Peter Watkins said:
So the C.M.B.R.is solely the light from the moment that the universe became transparent, the spectrum of which presumably did not resemble what we see today from distant stars, galaxies etc.
I expect it would have resembled the black body spectrum (thermal glow of a neutral surface) at a temperature of about 3000 K
since that is the calculated temperature at which the gas is sufficiently un-ionized to permit light to travel uninterrupted from then on.
That mix of wavelengths is about the same as you get from a normal main-sequence star that is a bit smaller and cooler than the sun and has a surface temp of 3000 K.
It is a faintly orange-ish glow.
So the light, at that moment, when it started on its way to us, did resemble what we see today from a large number of stars. Stars with masses around a quarter the sun's mass are even more common than stars like the sun. So, in a sense, the ancient light was a very familiar commonplace light.
Also like the 3000 K glow of a tungsten light bulb, or the glow inside a metallurgical furnace at 3000 K.You might like to know that the REDSHIFT factor by which the wavelengths have been stretched out since transparency occurred is about z = 1100. They like to use the letter z to stand for redshift.
That is also the ratio of temperature. Nowadays the light's temperature is 2.725 K.

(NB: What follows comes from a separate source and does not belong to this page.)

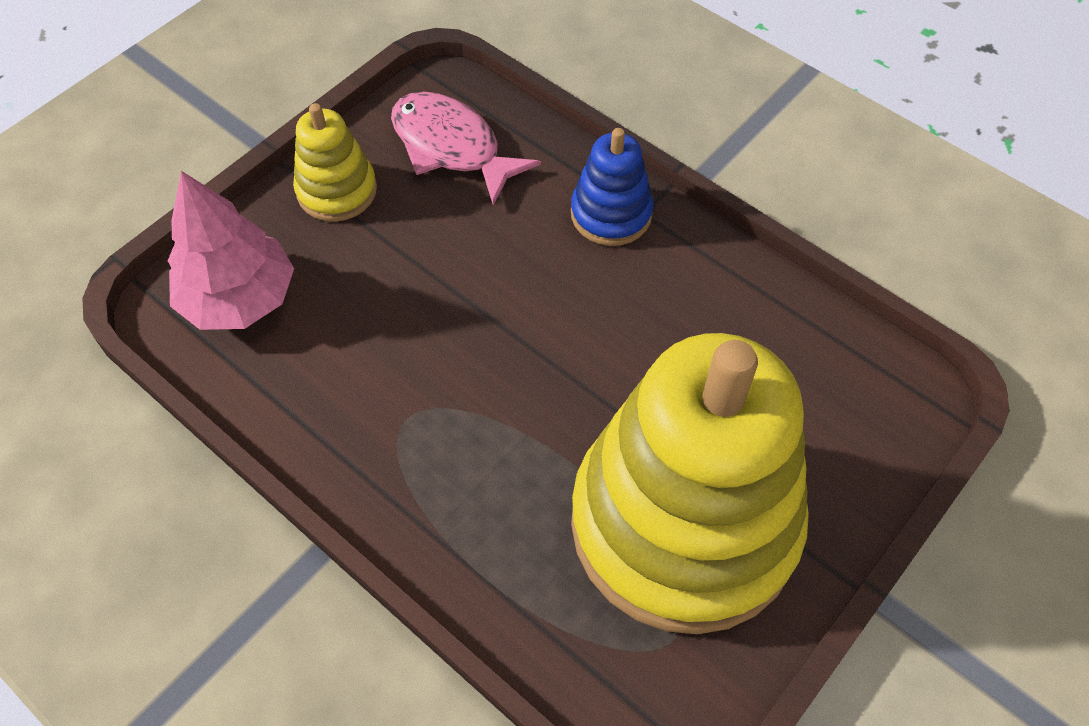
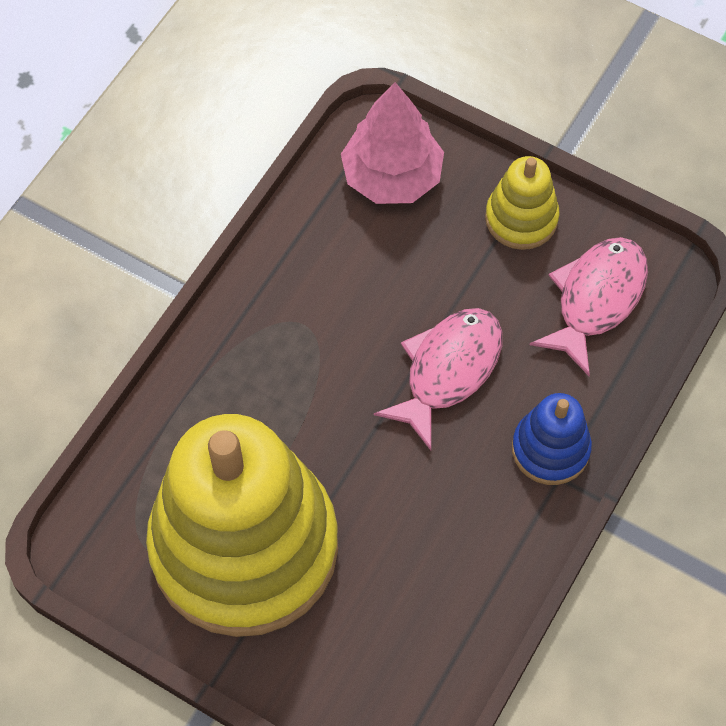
camera: 80 degrees right, 5 degrees up
(502, 286) = (448, 371): none -> pink fish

If you multiply that by 1100, because the light was originally 1100 times hotter, you get around 3000 K.
That is why the number 3000 K comes up. Blackbody radiation wavelength and temperature scale the same way.
My intuitive feeling about you (if you will not be insulted by my offering a wild guess) is that you might be the sort of person (like myself) who wishes to have an emotional connection with the universe---to feel something about it, besides just knowing facts.
In that case I could suggest to you that this ancient light is a very warm familiar light, a glow that you know from many places and you can feel at home with. Nothing strange or exotic about it. It is as familiar as the sun---just a factor of two different color. The sun has the same mix of wavelengths except all half as long---twice as short---twice as energetic.
The light I'm thinking of is more like the way sunlight is around sunrise or sunset, when the shorter wavelengths are somewhat filtered out by the atmosphere and the sunlight is more reddish orange. That is sort of what the CMB started out like.
The matter we are made of was once this hot gas, mostly hydrogen with some helium, and it was becoming transparent, and it was glowing hot. And our matter sent out this glow of orange-ish light. And somebody else, in a galaxy far away from here, is receiving the CMB right now. And some of the light coming to them is the glow from the matter that you and I are made of. The very same quarks and electrons, but since then rearranged into different elements and molecules.
If you want to know, I can tell you the original distance when the light set out and also the distance now, if you could stop expansion and measure it, between us (our matter as it now is) and the person in the distant galaxy who is receiving our CMB light and perhaps measuring its temperature to be 2.725 K, but in their own temperature units.